The World Economic Forum’s globalist architects of the Great Reset have endorsed the concept of Central Bank Digital Currencies, arguing that state-controlled cryptocurrencies will “revolutionise” the future of banking.
Just days before its annual meeting in Davos, where business and government elites descend on the Swiss ski resort town, the World Economic Forum released a list of technologies that is believed to “change the world by 2027,” including New World Order staples like the Metaverse and so-called green energy.
Central Bank Digital Currencies (CBDCs), according to the Klaus Schwab-led group, would “revolutionise the financial system” by increasing financial inclusion and improving the lives of billions of people throughout the globe by providing access to affordable financial services.
“Banks and issuers will be able to integrate their existing infrastructure and provide a broad spectrum of CBDC-linked payment-related services, as well as exercise cross-chain interoperability protocols for universal payment access to digital national currencies, stablecoins, NFTs, the Metaverse, and much more,” according to the WEF.

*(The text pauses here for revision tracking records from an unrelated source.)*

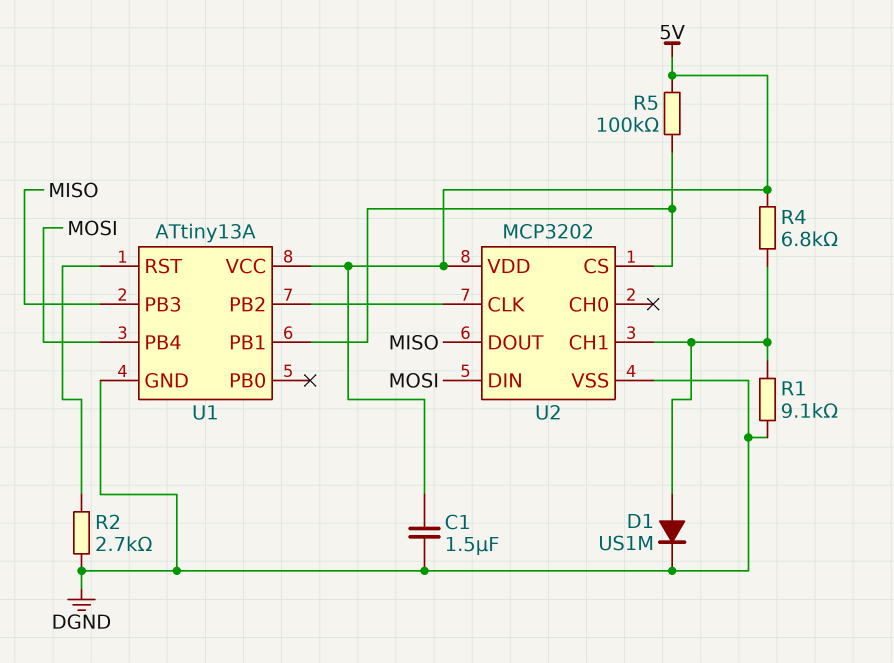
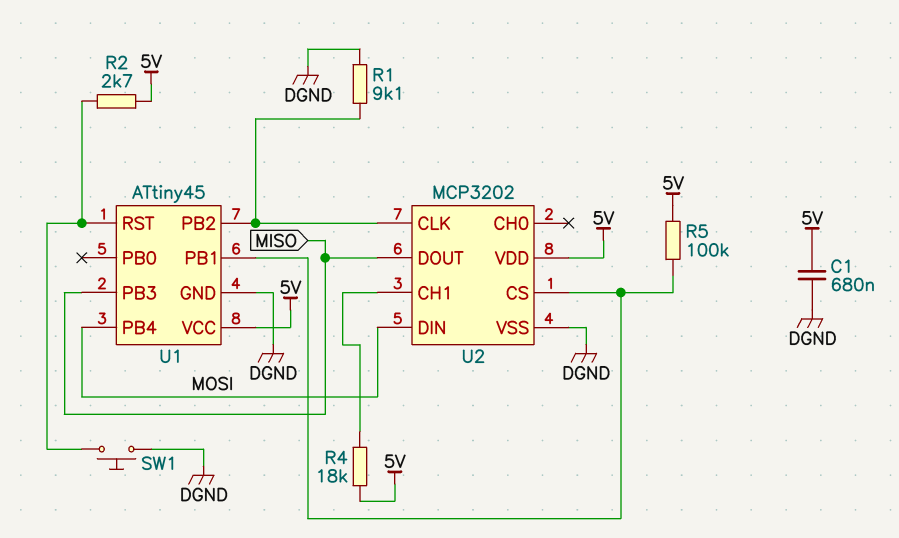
C1: 1.5uF (5V, DGND) -> 680nF (5V, DGND)
D1: diode US1M (A U2/CH1, K DGND) -> none
R1: 9.1k (DGND, U2/CH1) -> 9.1k (DGND, U1/PB2)
R2: 2.7k (DGND, U1/RST) -> 2.7k (5V, U1/RST)
R4: 6.8k (5V, U2/CH1) -> 18k (5V, U2/CH1)
SW1: none -> button (DGND, U1/RST)
U1: ATtiny13A -> ATtiny45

CBDCs act like a digital form of traditional fiat currency in that they are issued by central banks and thus are ultimately beholden to the whims of the state, unlike Bitcoin, which operates on a decentralised basis with no single entity or person having control over the value, ownership, or functions of said coins.
Communist China was the first major international economy to release a Central Bank Digital Currency, establishing a crypto version of the RMB, also known as the Digital Yuan, in 2021. Over a quarter of a billion individuals have joined up for the communist country’s state-owned digital wallet.
While most cryptocurrencies can be traced to some extent, the greater fear with central bank-issued digital currencies is that they might be used as de facto versions of social credit scores to compel citizens to follow the government’s intentions.
China isn’t the only government to recognise that issuing its own digital money might dramatically boost state authority.
The Bank of England, for example, which is working on a cryptocurrency version of the pound, has indicated that the British CBDC may be used to manage behaviour.
Tom Mutton, the Bank of England’s Fintech Director, believes that such a digital currency may be “programmable,” allowing the government to control how residents spend their money.
Empowering central banks with the potential to “programme” their currency digitally will worry political dissidents, not only in Hong Kong but also in Western countries, where finance has increasingly been used to target conservatives who have crossed the woke mob.